Scientists now say TLRs offer a way to harness our innate immunity for clinical aims. "It's a natural pathway for immune activation that evolved over millions of years," Coley Pharmaceuticals' CEO Art Krieg explains. "Now, we can make synthetic TLR ligands to trigger these pathways so they can be used for therapeutic applications."

It's a natural pathway for immune activation that evolved over millions of years. Now, we can make synthetic TLR ligands to trigger these pathways so they can be used for therapeutic applications.

Art Krieg

Coley Pharmaceuticals

The principle behind Coley's drug targeting TLR9 is to use synthetic forms of cytosine-phosphate-guanine (CpG) to bind and activate the receptor. In turn, that triggers an immune response called T-helper 1 (Th1), dominated by the activation of T cells. Dino Dina, Dynavax's president and CEO, explains that the Th1 responses appear to be cross-regulated with another immune response called Th2 (for T-helper 2)—typically triggered by TLR2 and TLR5. This means that activation of Th1 suppresses Th2, whereas suppression of Th2 activates Th1. Therefore, Dina adds, TLR9's capacity to activate Th1 in the absence of Th2 makes it a particularly attractive mechanism for drug development.

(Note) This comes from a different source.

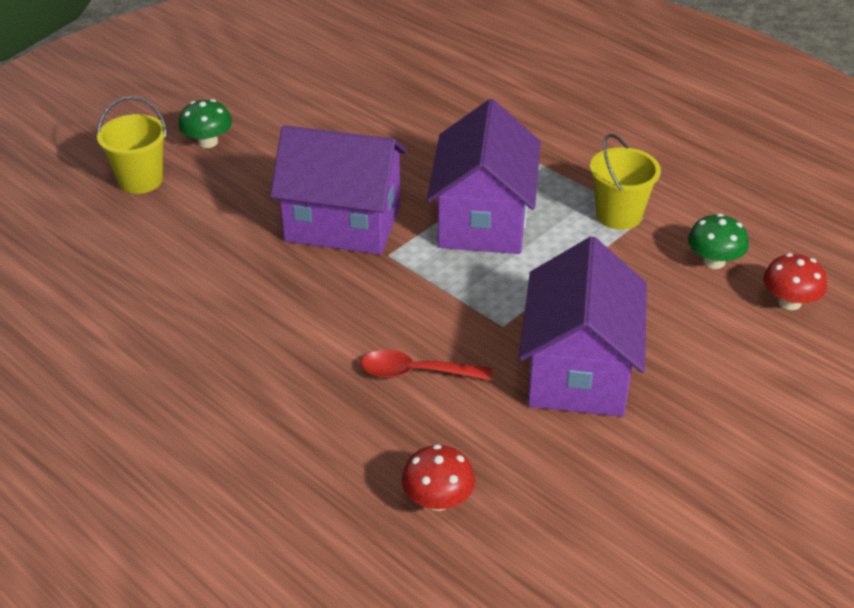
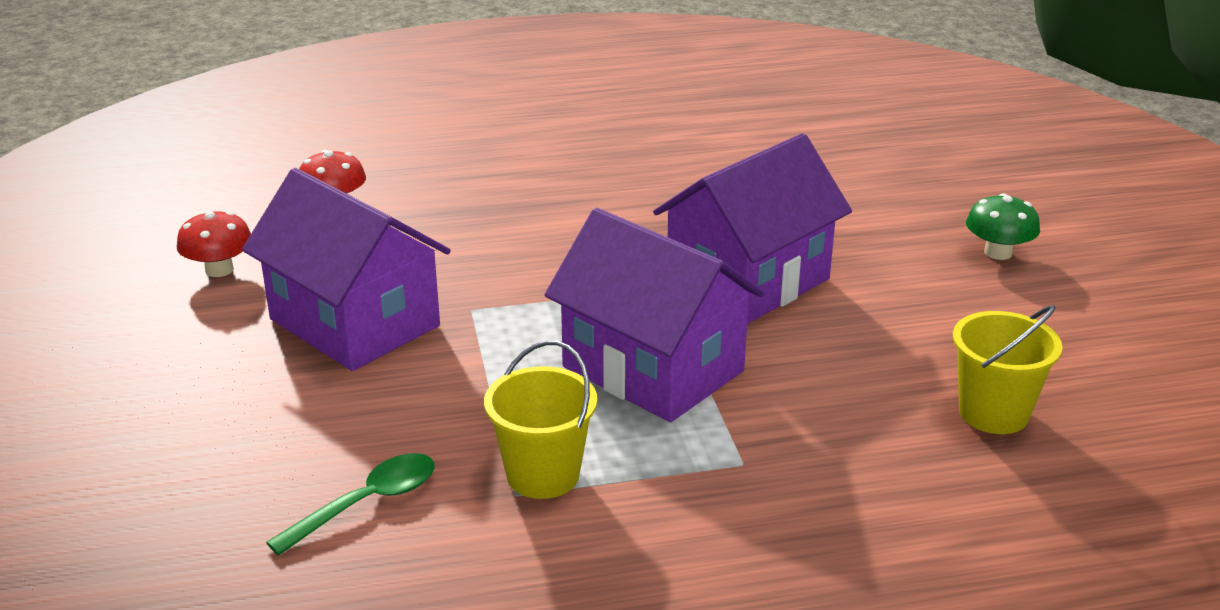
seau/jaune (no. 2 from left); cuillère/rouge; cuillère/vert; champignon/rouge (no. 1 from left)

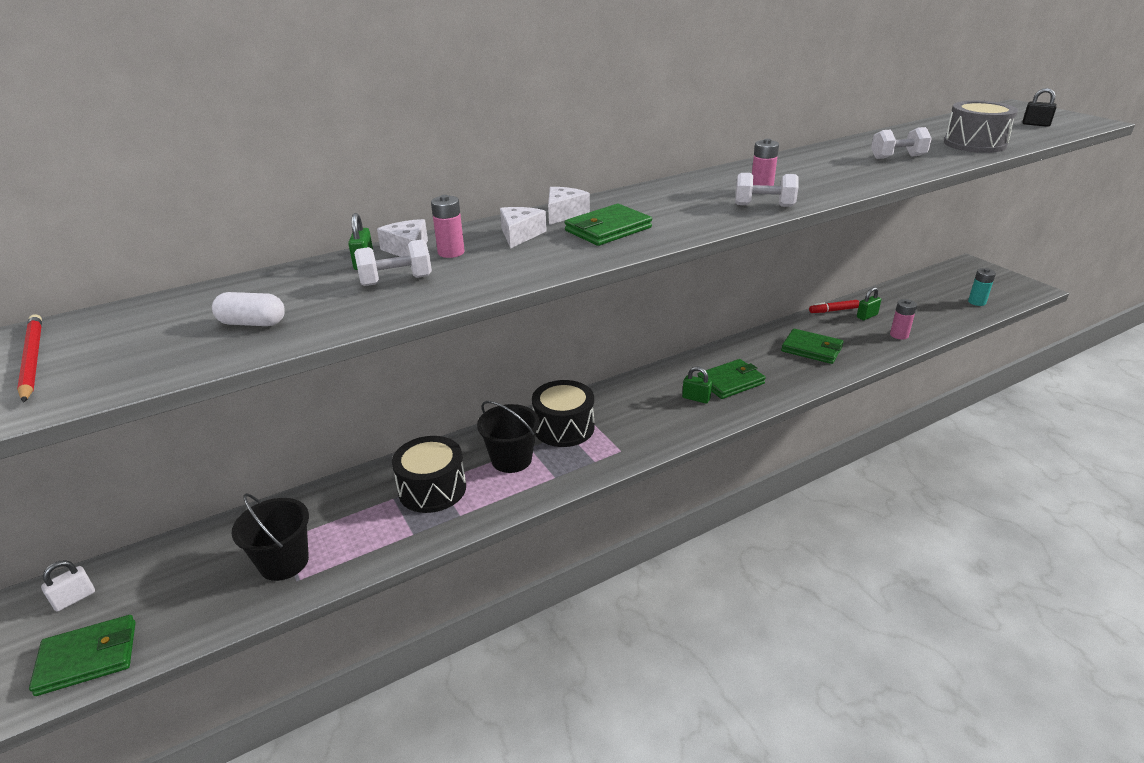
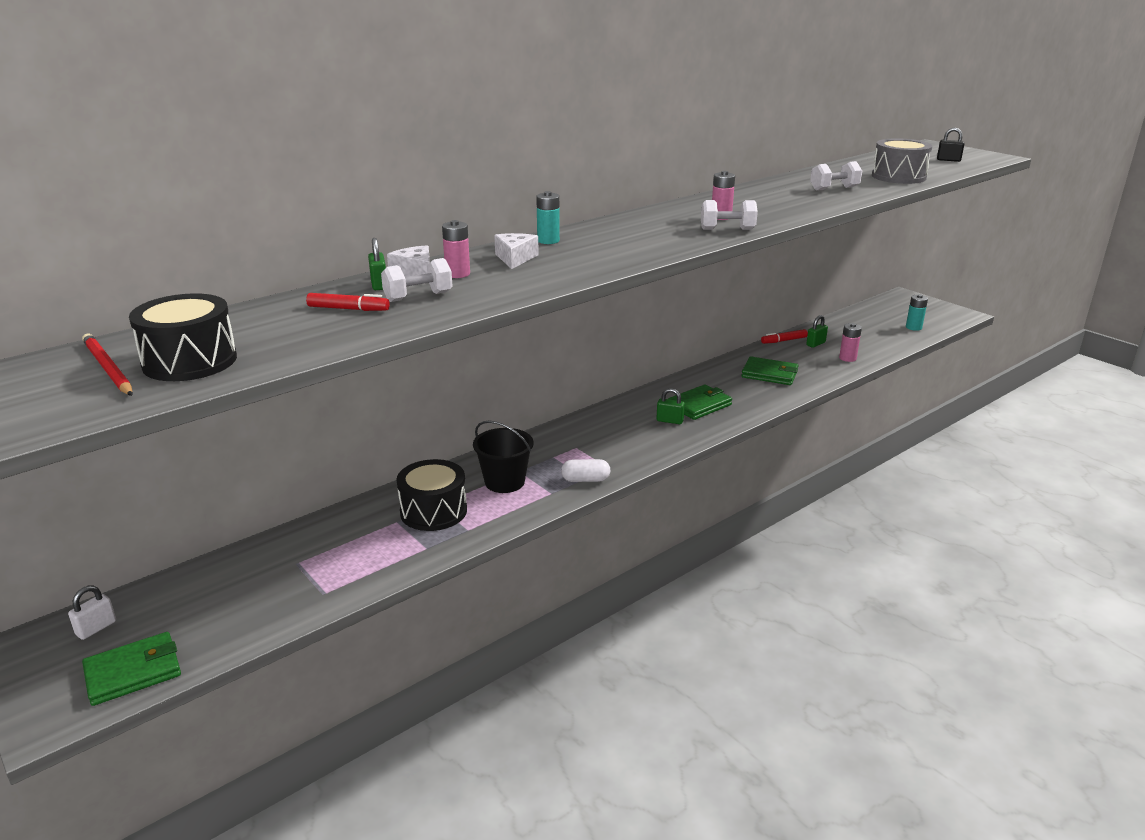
gélule/blanc; seau/noir (no. 1 from left in the first image); tambour/noir (no. 1 from left); pile/turquoise (no. 1 from left); portefeuille/vert (no. 2 from left in the first image); feutre/rouge (no. 1 from left)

Many dangerous immune system side effects—including sepsis—derive from Th2-triggered inflammation, Dina says.

Looking forward, the outlook for TLR drugs is good, but by no means secure. For instance, in the case of TLR9 agonists, developed by Coley and Dynavax, scientists need to ensure the Th1 response doesn't spin out of control, according to Douglas Golenbock, a professor of infectious diseases and immunology at the University of Massachusetts Medical School in Worcester. This could lead, for example, to patients developing autoimmune conditions, such as lupus. "It's all a matter of establishing the right therapeutic index," he says.

Likewise, with TLR antagonists such as the drug for sepsis developed by Tokyo-based Eisai's, the challenge is to supress Th2 without overstimulating Th1, adds Robert Finberg, who is also a professor at the University of Massachusetts Medical School. "These drugs could be beneficial in the short term, but may be bad for the immune system if you give them for too long," he says.

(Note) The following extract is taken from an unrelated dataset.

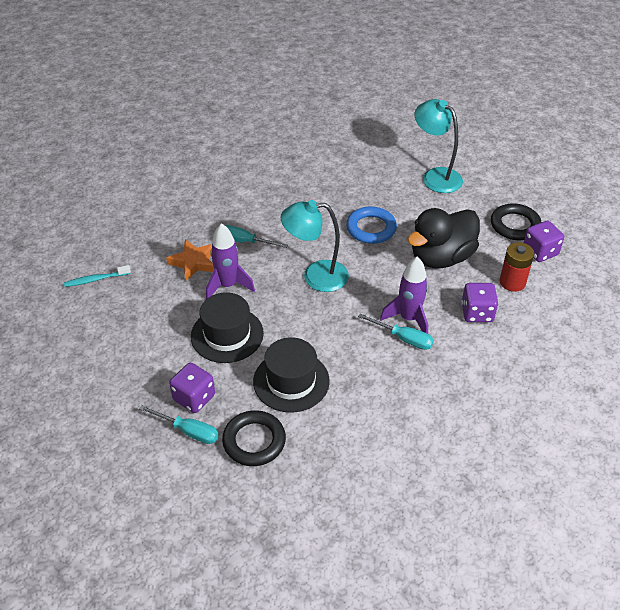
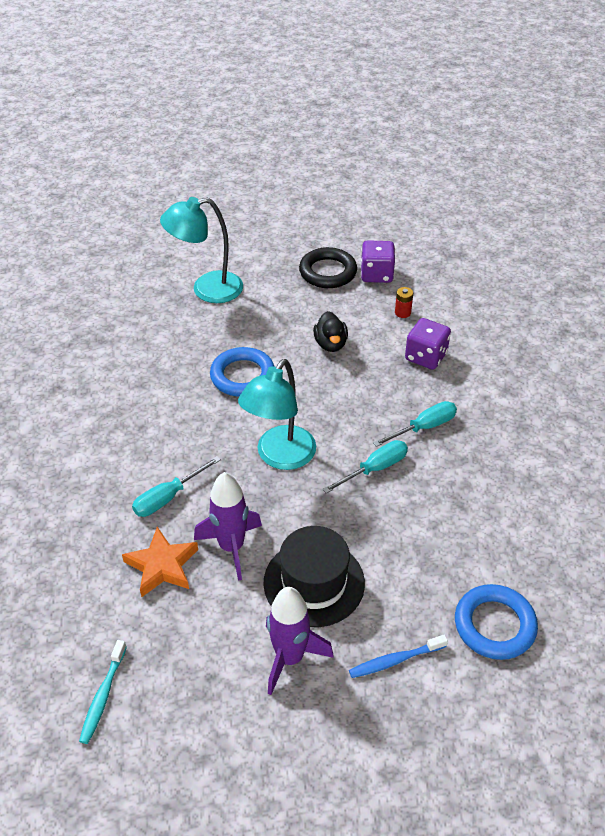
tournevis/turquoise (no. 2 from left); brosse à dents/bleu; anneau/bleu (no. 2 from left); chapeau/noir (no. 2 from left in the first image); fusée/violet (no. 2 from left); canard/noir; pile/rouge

That they have fewer side effects compared with drugs with alternative mechanisms of action could become the main selling point of TLR-targeting drugs. Devron Averett, San Diego, California-based Anadys Pharmaceutical's CSO, claims that ANA975, the company's TLR7 agonist, recently tested in a 28-day clinical trial involving patients with chronic hepatitis C, could produce clinical benefits without triggering the flu-like symptoms observed with TLR9 agonists, including Coley's cancer product. "And we think that will help ensure compliance with therapy," Averett says. "We have an oral route of administration and our adverse events profile is quite favorable."

Many more TLR-targeting drugs could enter development in the future. Sudhir Agrawal, CEO of Cambridge, Massachusetts-based Idera Pharmaceuticals, suggests that researchers could begin expanding investigations into new TLR classes located on cell surfaces. Unlike TLR9, which resides on membranes inside the cell, from where it detects microbial DNA and RNA, surface TLRs detect toxic lipids and proteins. "Surface TLRs have to be exploited, but if their immune response profiles are acceptable, they could be promising," Agrawal says.